Quoting comorin (Reply 12):
I would go with Chaos Theory when dealing with systems of high complexity. Otherwise I could set up a machine learning program and train it with thousands of variables to predict the safety of each flight |
The difficulty here is nothing to do with chaos theory.
The problem with applying machine learning to flight safety data is getting enough decent training data. There are a large number of flights, but almost all of them pass off without incident.
On top of this, human beings are already working very hard to spot the patterns in aircraft safety data, and we probably do a fairly good job of it, and therefore change the patterns as we find them.

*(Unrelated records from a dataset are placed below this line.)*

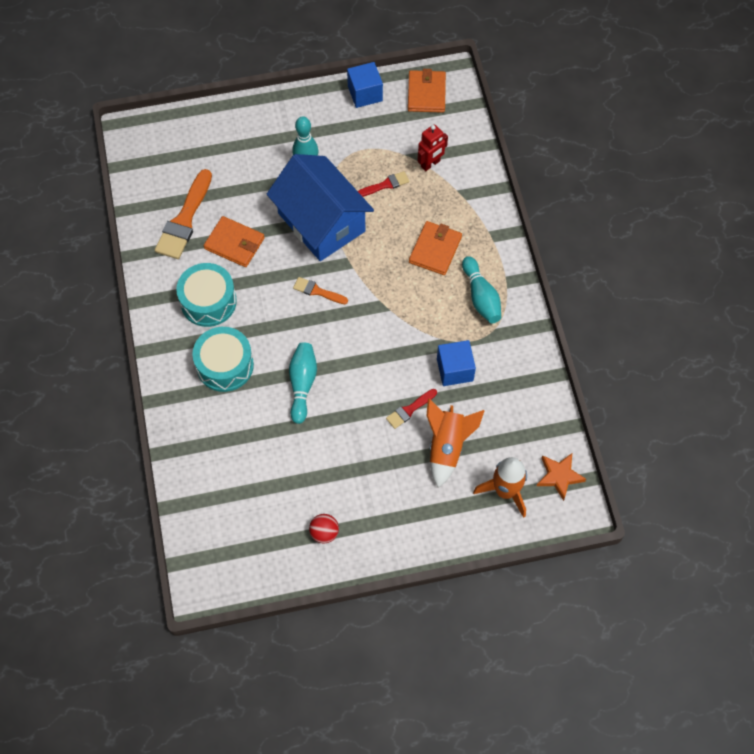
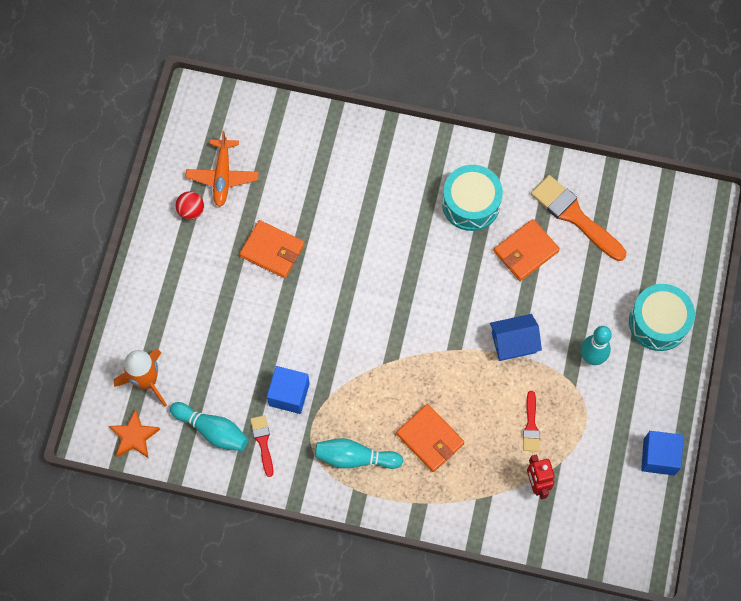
camera: 115 degrees right, 5 degrees up
(225, 365) = (395, 192): turquoise drum -> turquoise drum (658, 322)
(276, 521) = (222, 176): none -> orange plane
(302, 384) = (342, 251): turquoise bowling pin -> turquoise bowling pin (212, 430)
(317, 291) = (435, 306): orange brush -> none
(321, 222) = (513, 342): blue house -> blue house, size x0.49
(410, 409) = (269, 334): red brush -> red brush (263, 442)
(426, 93) = (632, 523): orange wallet -> orange wallet (272, 250)
(447, 447) = (215, 350): orange rocket -> none

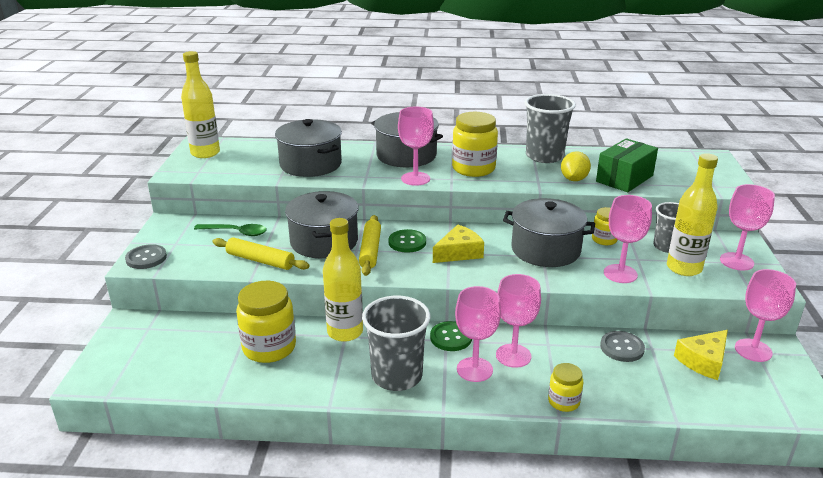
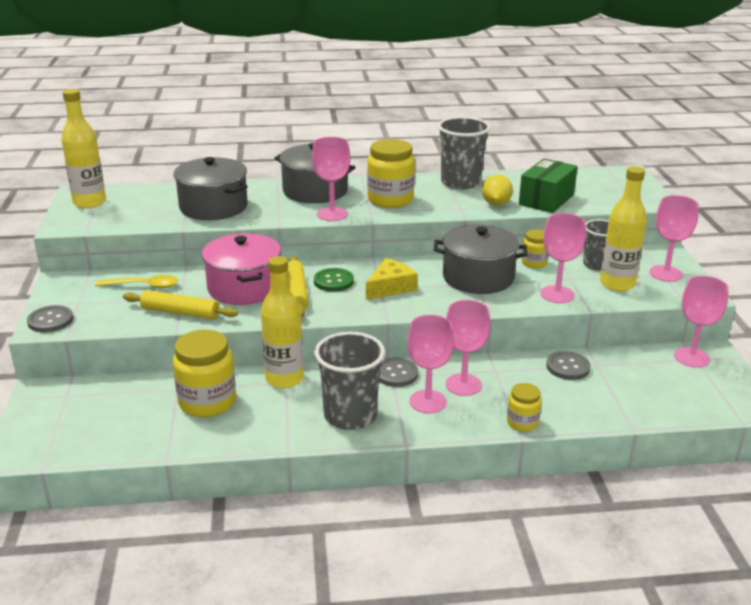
camera: 10 degrees left, 0 degrees up
(236, 232) = (144, 286): green spoon -> yellow spoon
(324, 241) = (244, 287): grey pot -> pink pot
(451, 337) = (396, 374): green button -> grey button
(703, 361) = (647, 372): yellow cheese -> none

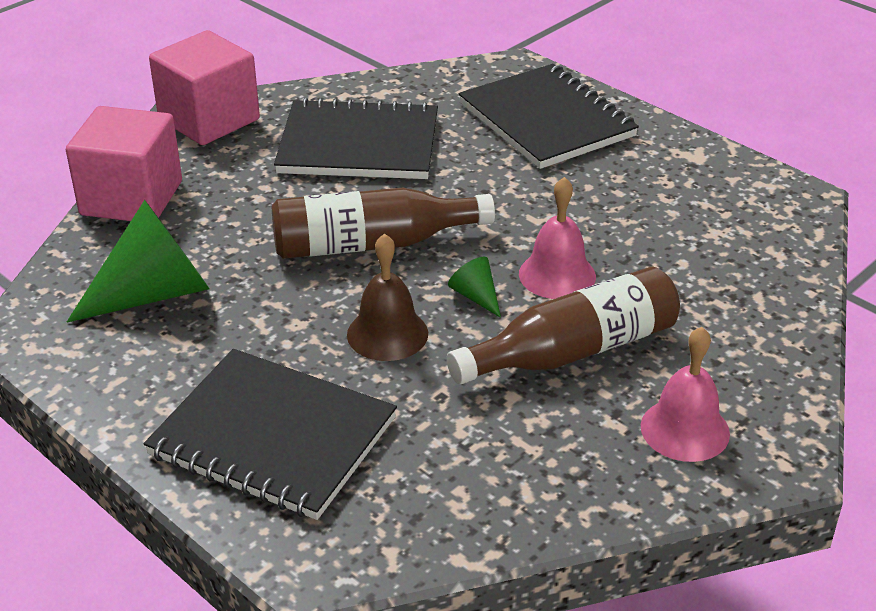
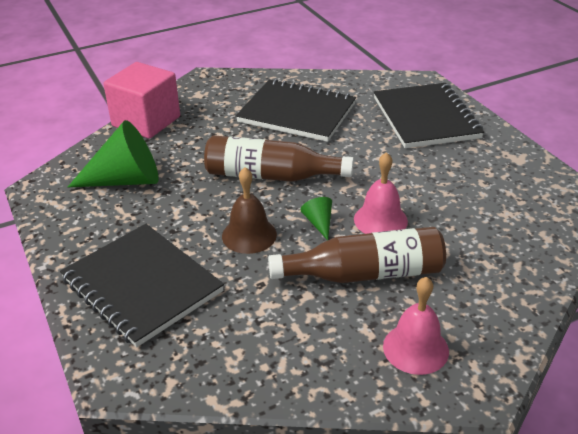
camera: 20 degrees right, 0 degrees up
(209, 119) = (216, 83): pink cube -> none

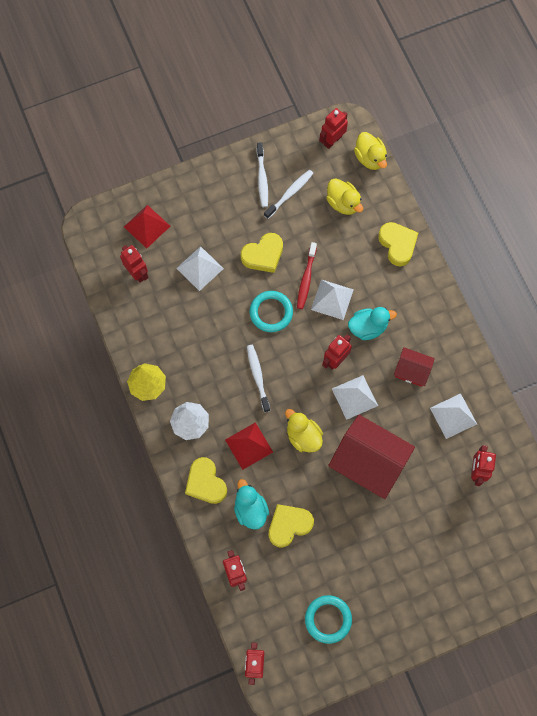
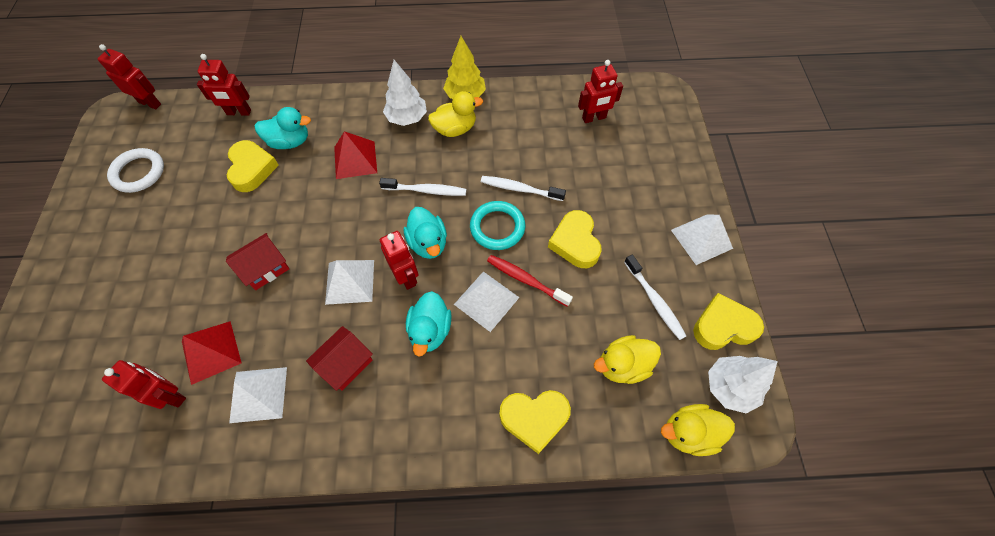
camera: 110 degrees right, 10 degrees down
(147, 226) = (648, 140): red pyramid -> red pyramid (211, 352)
(200, 268) = (580, 174): white pyramid -> white pyramid (701, 239)
(205, 483) = (340, 114): yellow heart -> yellow heart (723, 326)
(262, 178) = (685, 275): white toothbrush -> white toothbrush (520, 189)
(303, 356) = (428, 243): none -> turquoise duck
(303, 436) = (335, 212): yellow duck -> yellow duck (455, 129)
(328, 619) = (138, 173): turquoise ring -> white ring
(332, 140) = (729, 387): red robot -> white tree
(368, 462) = (265, 268): red house -> red house, size x0.52

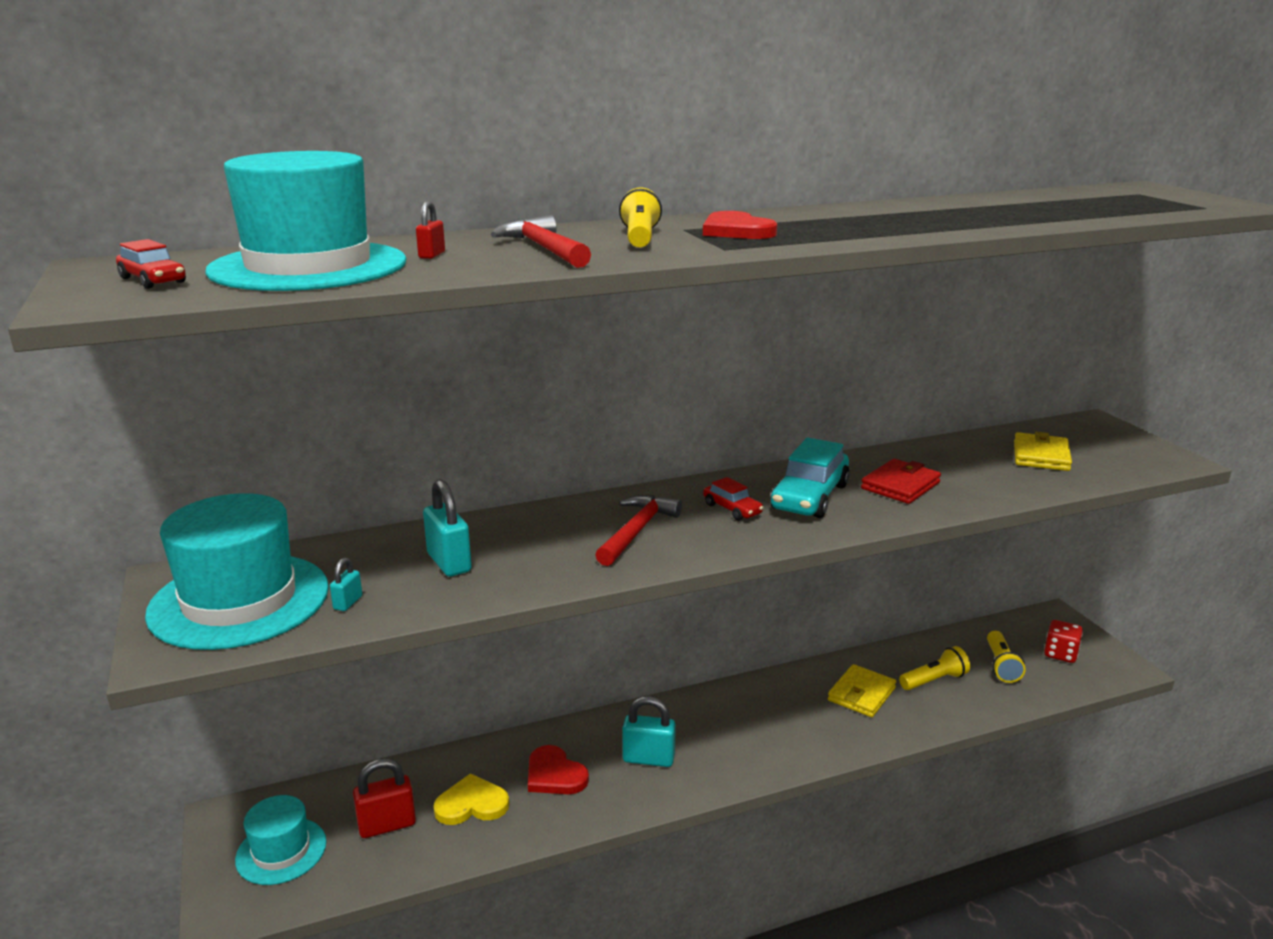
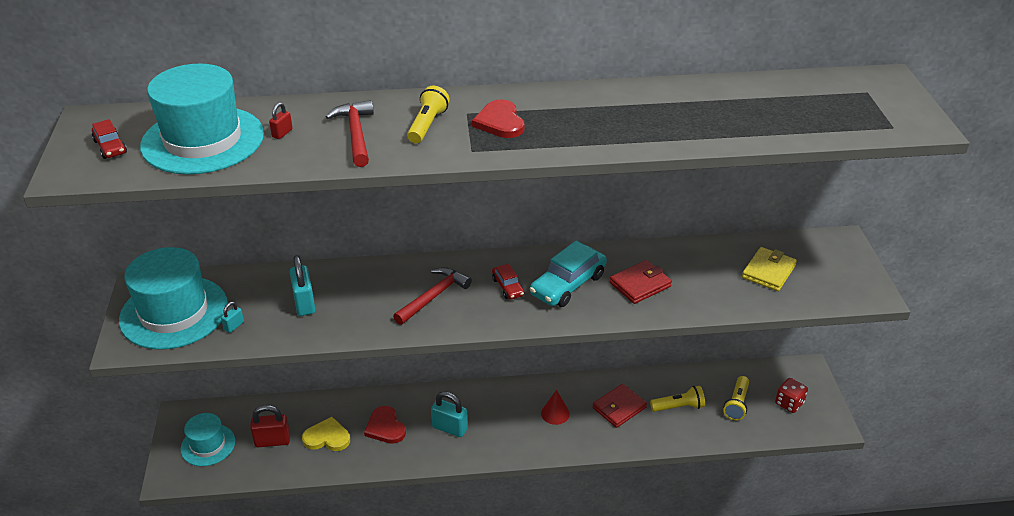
camera: 15 degrees right, 15 degrees up
(783, 715) = (555, 413): none -> red cone
(861, 694) = (619, 408): yellow wallet -> red wallet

To give a purely hypothetical example, say a particular engine has a design flaw, such that it explodes if aircraft suddenly goes from very humid air to very dry air. Given say, a million flights in which a thousand resulted in crashes because of this defect, a machine learning algorithm would definitely be capable of spotting the pattern "Aircraft with this kind of engine, flying through areas where this kind of weather often happens are less safe".
But of course, that data would never be collected from the real world. Humans will figure out the design flaw very quickly, perhaps after the first explosion, and fix the design flaw so it doesn't happen. So the pattern will get squashed before it is sufficiently strong for the machine-learning algorithm to detect. So, the machine learning algorithm would see, perhaps, one or two examples of the engine exploding in this kind of weather, and then thousands of examples of the engine working fine in the same situation, and it would do the algorithmic equivalent of shrugging it's shoulders and saying "Those crashes were probably outliers, there's nothing interesting here".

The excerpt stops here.